A "Head and Shoulders Top" is Developing in Bitcoin

In addition to what looked like a pretty ominous double top in bitcoin in November (see Marketmail “11-23-21: Could This Be a Double Top in Bitcoin?”), we now have a head and shoulders top developing.

Some things you just can’t make up.

Bitcoin

One could say that the head and shoulders top has already broken (red neckline), or that it is just about to break (blue neckline). Pick your own neckline color, but the interesting part is that both necklines, when violated, point to a target of $10,000, since the tip of the “head” is $69,000 and the neckline is $40,000-ish, and head-and-shoulders top declines tend to decline the difference between the head and the neckline.

You’ve probably seen the ubiquitous Matt Damon commercials for cryptocurrencies on CNBC. He invokes the name of the Roman goddess of luck, Fortuna,* but his ads do not appear to be helping cryptos in general at the moment.
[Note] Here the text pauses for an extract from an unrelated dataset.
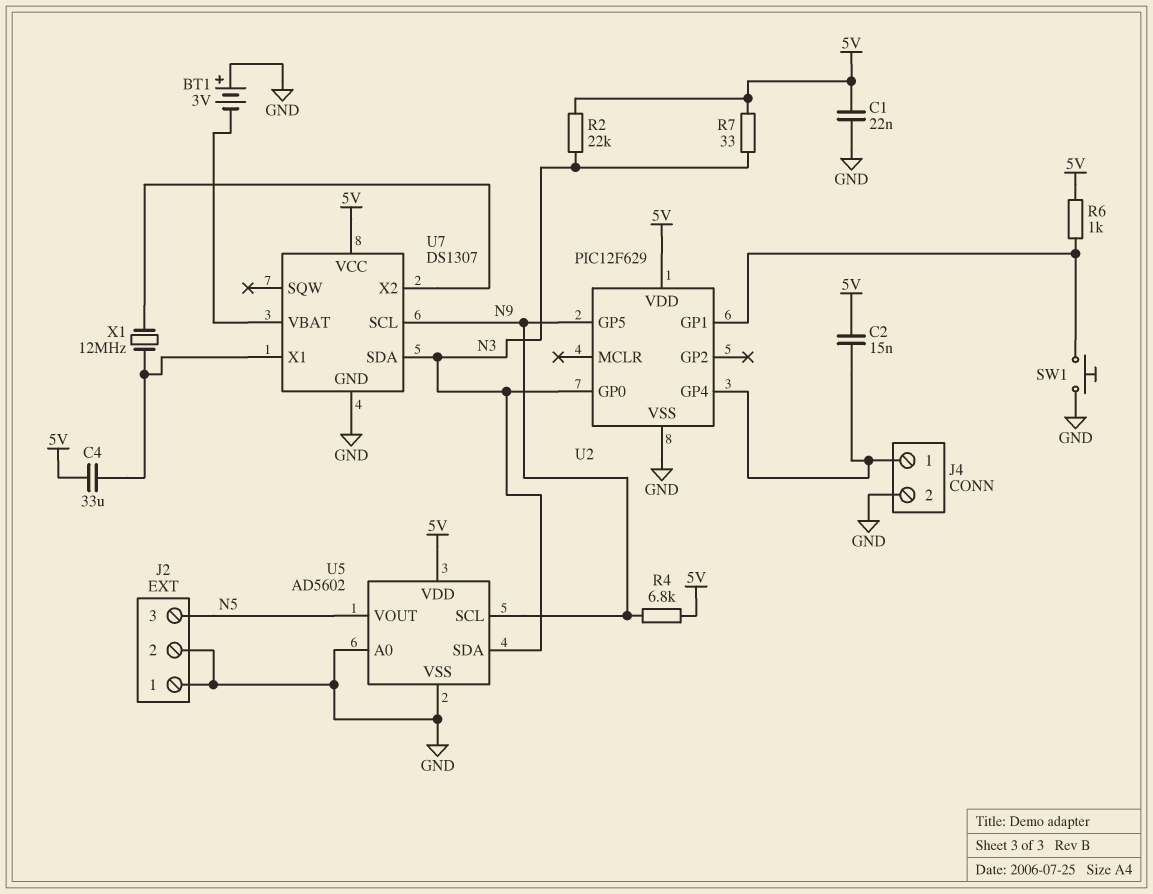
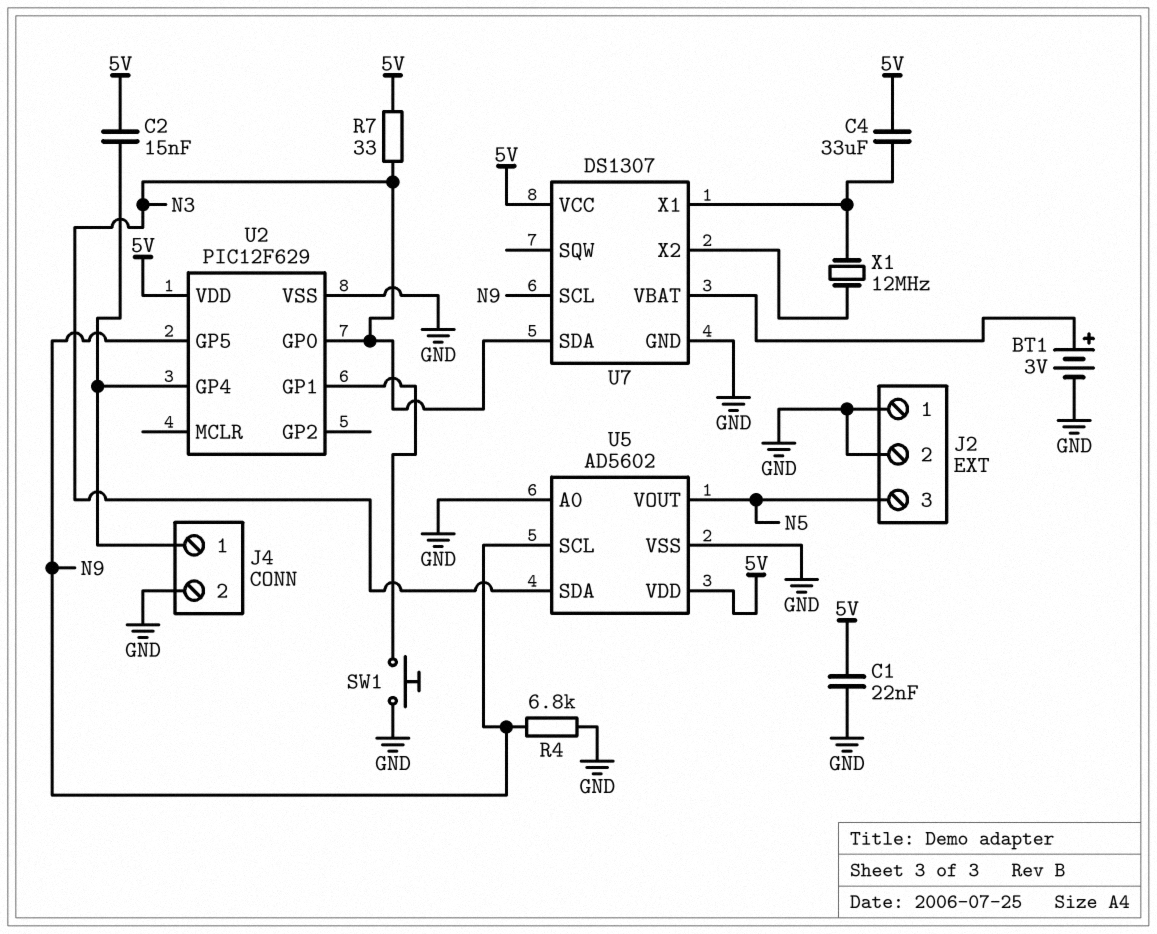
BT1: 3V (plus GND, minus U7/VBAT) -> 3V (plus U7/VBAT, minus GND)
R2: 22k (5V, N3) -> none
R4: 6.8k (5V, N9) -> 6.8k (GND, N9)
R6: 1k (5V, U2/GP1) -> none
Fortune may indeed “favor the brave,” as he assures us, but in this case, perhaps the brave need to be brave enough to cut their losses, since I think more crypto declines are coming.

Bitcoin trades like a high-beta asset and has a decent correlation of late with ARKK, which is acting even worse. I believe, if key levels like $40,000 and then $28,000 are violated, selling in bitcoin will likely accelerate.